As I venture out into the brave new (for me) world of blogging, I wanted to begin with a topic close to my heart. You see, the fact that I grew up in church was more an evidence of God’s grace (and of my parent’s upbringing) than of the church’s ability to attract ‘people like me’. The problem, I believe, was best stated by historian Arnold Toynbee when he said that ‘nothing fails like success’. The things that helped the church (or any other organization) to succeed yesterday are the very things that are causing it to fail today!
What do I mean? Let me try and explain. I believe the church in Africa (at least in my corner of it) has had at least three distinct phases…
1st GENERATION – ‘THE CONVERTS’ born pre 1940
- 1st converts in their areas (they directly encountered the early missionaries)
- Ostracized or on the fringes (rejected in their culture and thus open to the new, or became rejected by their cultures for accepting the new)
- Village identity but tribally aware (their sense of identity came from their village but they were aware of the larger tribe out there)
- Focus of the church was on the missionaries giving care to the locals (e.g. through schools, hospitals etc)
Every good (and not so good) thing has a shelf life however.

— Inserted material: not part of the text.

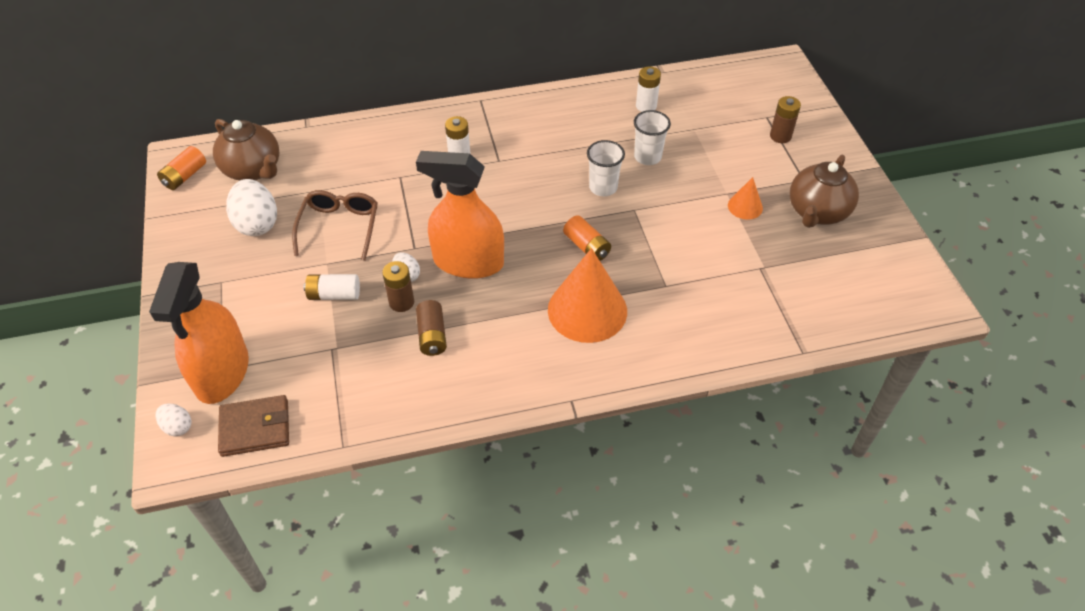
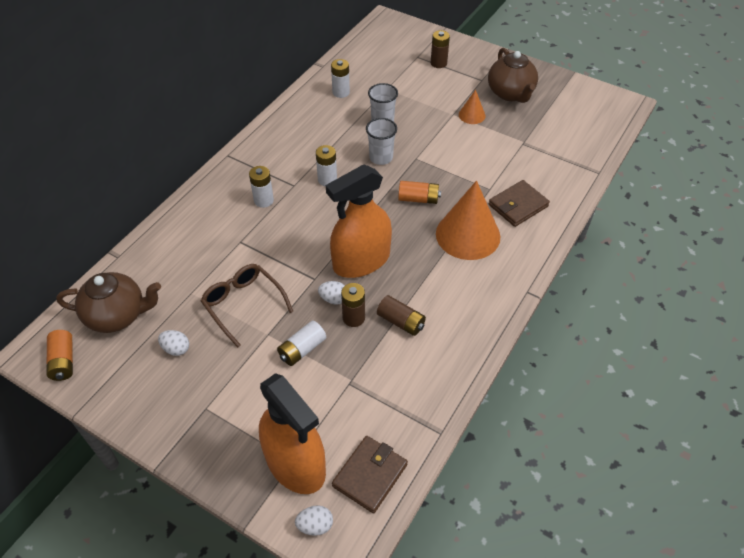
camera: 45 degrees left, 0 degrees up
(257, 224) = (176, 349): white egg -> white egg, size x0.52
(532, 174) = (327, 179): none -> white battery
(671, 320) = (518, 206): none -> brown wallet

A time came when nationalist movements began to agitate for independence from Western influence, both nationally and within the church. Some breakaway churches (e.g. Legio Maria) completely rejected western ways. For much of the church, a transition to the 2nd generation had began…
2nd GENERATION – ‘THE CONFORMERS’ born 1940-1960
- 1st generation African leadership (many were educated in missionary schools)

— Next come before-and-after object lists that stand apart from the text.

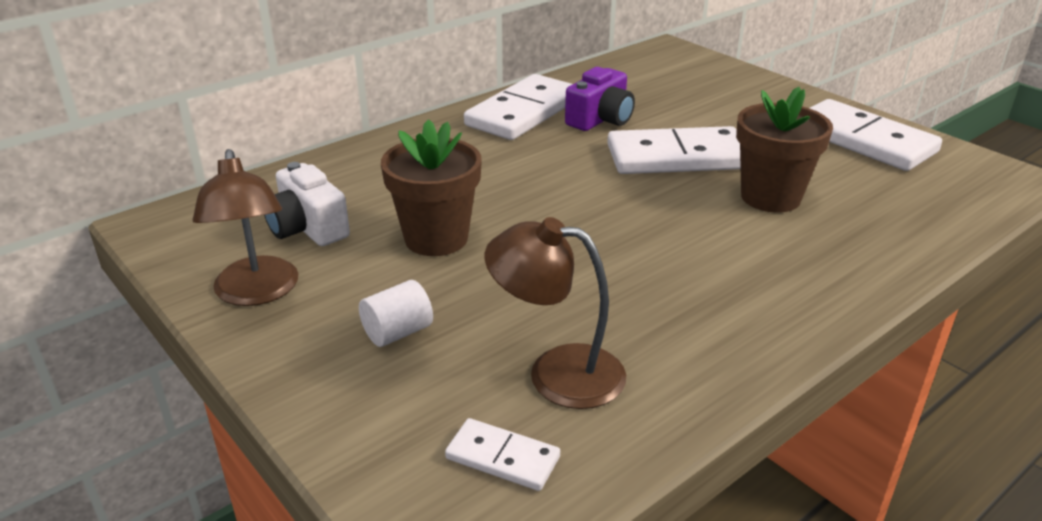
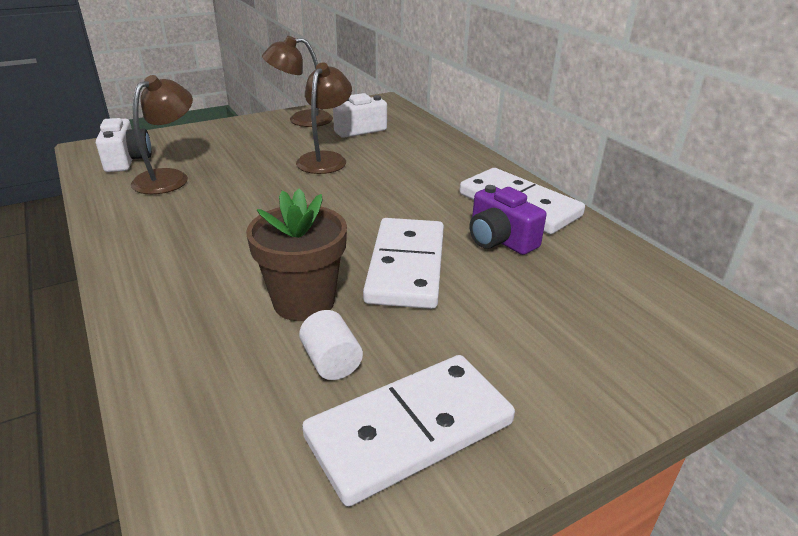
camera: 100 degrees right, 0 degrees up
(397, 332) = (241, 145): white cylinder -> white cylinder (331, 361)
(436, 238) = (325, 159): brown flower pot -> brown lamp
(503, 458) = (127, 160): white domino -> white camera

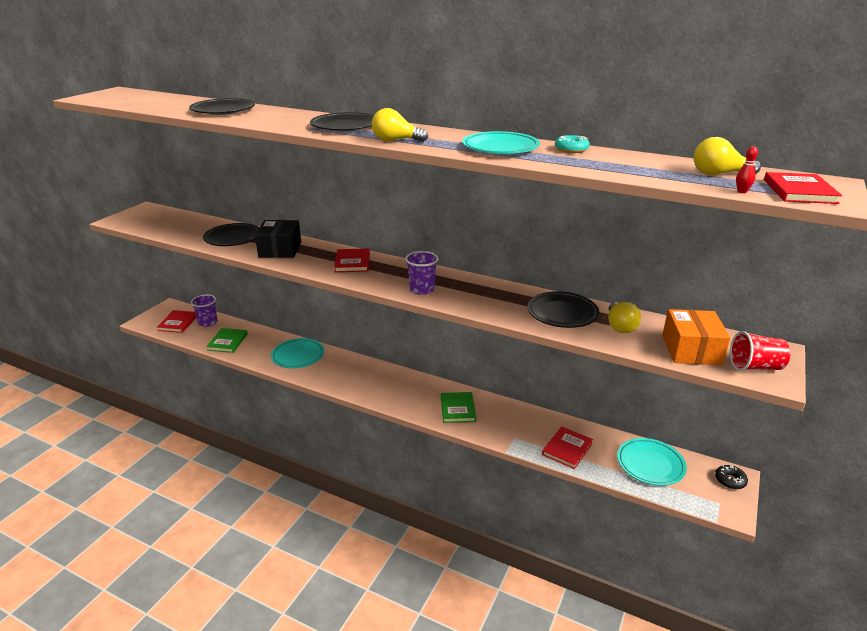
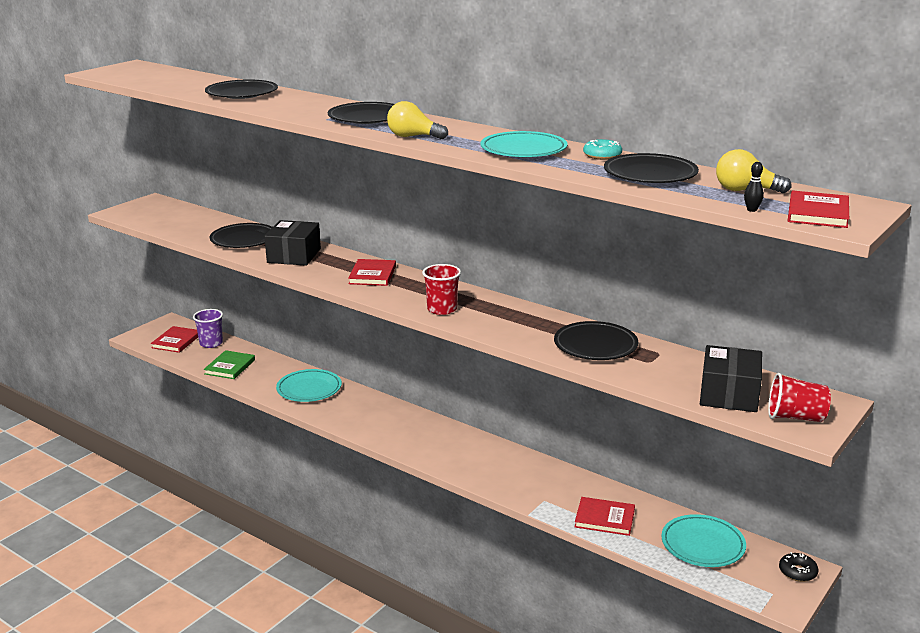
camera: 10 degrees right, 5 degrees down
(422, 289) = (442, 309): purple cup -> red cup
(458, 409) = (485, 463): green book -> none
(567, 449) = (604, 518): red book -> red book turned 60 degrees clockwise
(620, 326) = (657, 364): yellow light bulb -> none
(626, 164) = (650, 174): none -> black plate
(691, 350) = (729, 394): orange box -> black box
(742, 191) = (752, 210): red bowling pin -> black bowling pin

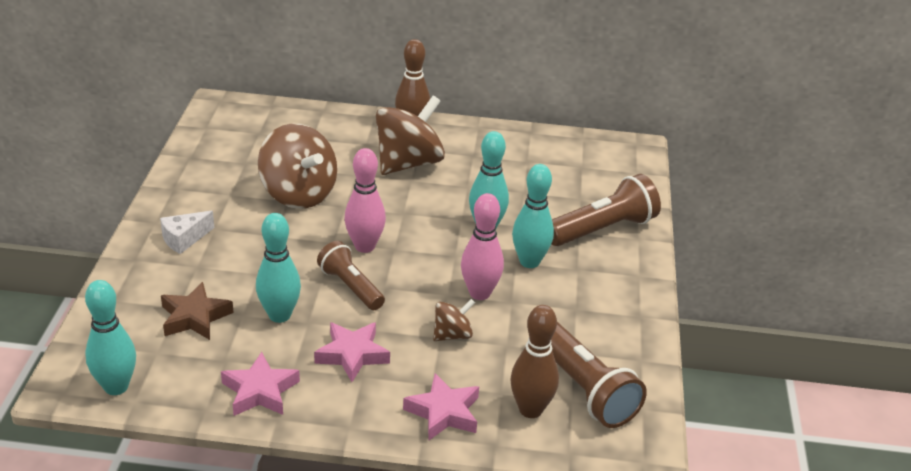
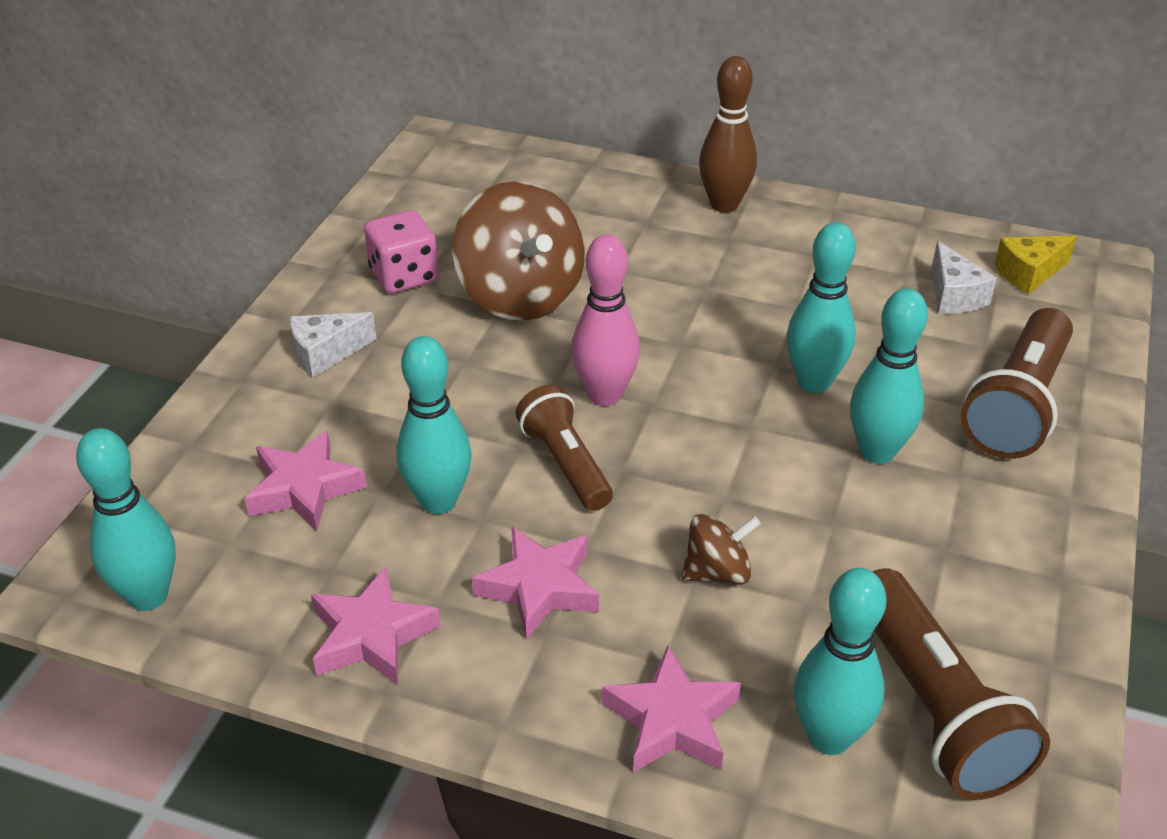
camera: 15 degrees right, 5 degrees up
(195, 317) = (304, 488): brown star -> pink star
(221, 189) = (404, 276): none -> pink dice
(408, 163) = (707, 260): brown spinning top -> none
(479, 293) = (780, 500): pink bowling pin -> none
(530, 409) = (829, 737): brown bowling pin -> turquoise bowling pin
(558, 171) = (954, 295): none -> white cheese
(598, 155) = (1029, 273): none -> yellow cheese
(603, 229) = (1017, 406): brown flashlight -> brown flashlight turned 135 degrees clockwise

- Christianity widely accepted in the culture (people were expected to at least be church goers)
- Expected to retire upcountry – even if they worked in the towns (they had a ‘dual status’, as immigrants in the city)

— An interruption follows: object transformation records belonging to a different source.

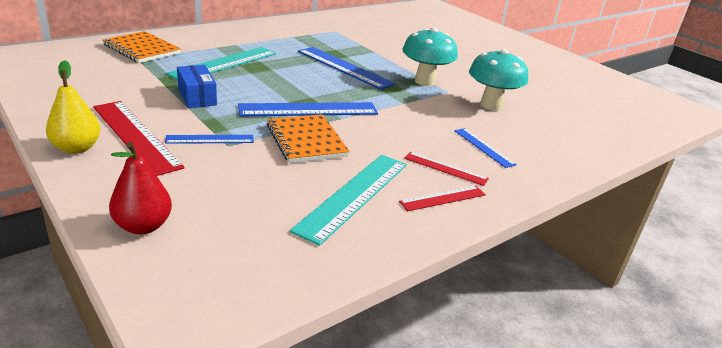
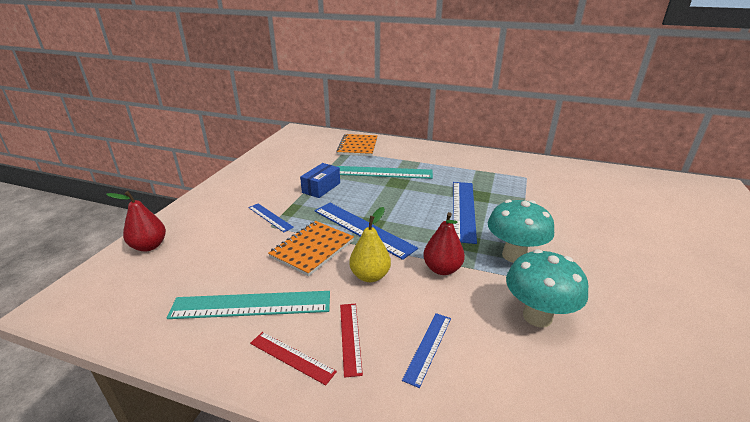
camera: 60 degrees right, 0 degrees up
(77, 148) = (216, 190): yellow pear -> yellow pear (370, 276)
(136, 136) = (247, 196): red ruler -> none
(408, 107) = (442, 269): none -> red pear

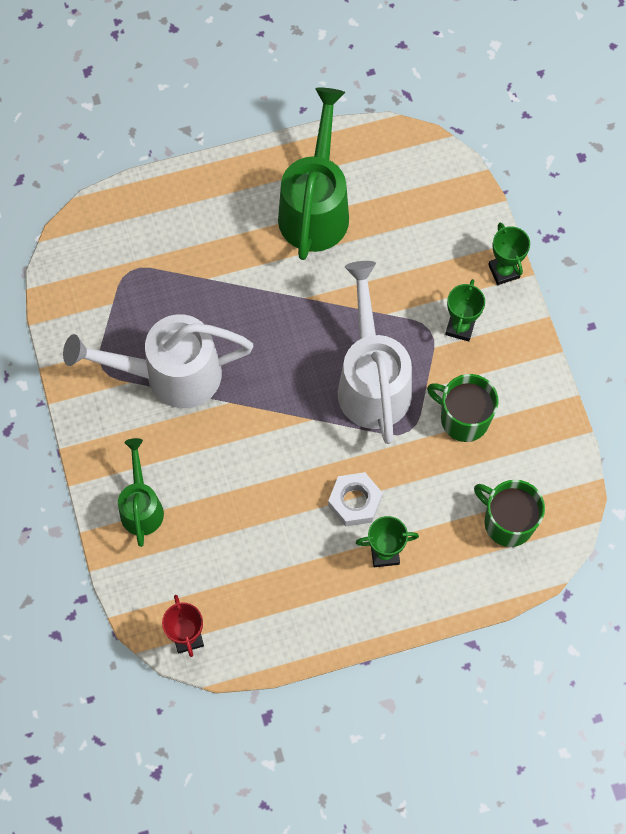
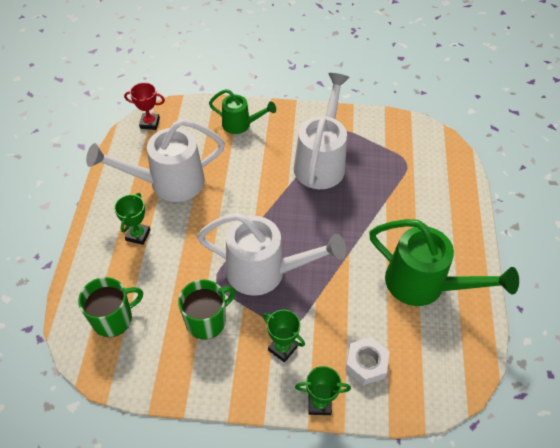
camera: 110 degrees right, 15 degrees down
(286, 556) = (168, 183): none -> white watering can
(354, 502) = (182, 230): white nut -> white nut (366, 363)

- ‘Culture abandoning’ – They picked up not just the gospel but also the missionary culture and methods…e.g.
*Prized Western ‘baptism’ names (identification with missionary culture)
*Valued Western methods of worship (e.g. classical hymns, clergy robes and choirs)
- Tribal identity but nationally aware – even groups in church were (and in many of these churches still are) divided along tribal lines…..
This, incidentally, describes the church that I grew up in – my parent’s generation. With time too, that became dated. As African’s began to settle in towns and become truly urbanized, it was time for a new generation church to be born…
3rd GENERATION – ‘THE ADAPTERS’ born 1960-1990
- 1’st true Kenyans (or Ugandans or Tanzanians etc)! Born as citizens of a nation/state and not naturalized citizens from a former colonial power like their parents. We have no memory of colonialism (e.g. in Kenya, most don’t know the difference between Madaraka & Jamuhuri Day)
- Urban – Many grew up in the city which is their first (and perhaps only true) home. Those still migrating in don’t intend to return. (The 2004 Kenya Youth Survey showed that 64.8% of youth across Kenya live in or aspire to live in the city).
- The paradox of ‘Neo-Africans – (we are very western BUT reaching for & proud of our African-ness e.g.
*Many (& certainly their kids) have African names but don’t speak our mother tongues
*‘African’ weddings in English (incredible ‘African’ décor but with only 150 people in attendance!)
*Many claim to love their nations (‘jivunia’ in Kenya) but don’t have a voter’s card
*We know more about European soccer clubs than about our own national teams!
- National outlook but globally aware – (this generation went to school with people from other tribes – groupings are along social class, rather than tribe)
Our main question is ‘does it make sense?‘ Christianity and church need to make sense to us, and because they often don’t, church attendance is often reserved for weddings, holidays and special events.
Here’s the problem… Many church’s in Africa are using 2nd generation methods to reach a 3rd (or even 4th) generation!
When I reflect on Jesus’ stories e.g. the lost sheep, the lost coin and the lost son in Luke 15, I begin to wonder if this does not present a major problem. Jesus did not set out to start churches to meet our needs, but he envisioned a movement of His followers who would live lives that point people back to God. The reason we’re here right now and not in heaven is so we can share His love with those who don’t have it! And in the process of doing this, we ourselves are formed to become more like Him and – paradoxically – we find our own needs met!
So, maybe it’s time to for the church to stop being a ‘safe’ place for Christians to hang out and to become configured to serve others, and especially those most in need of God’s love and relationship. Or what do you think?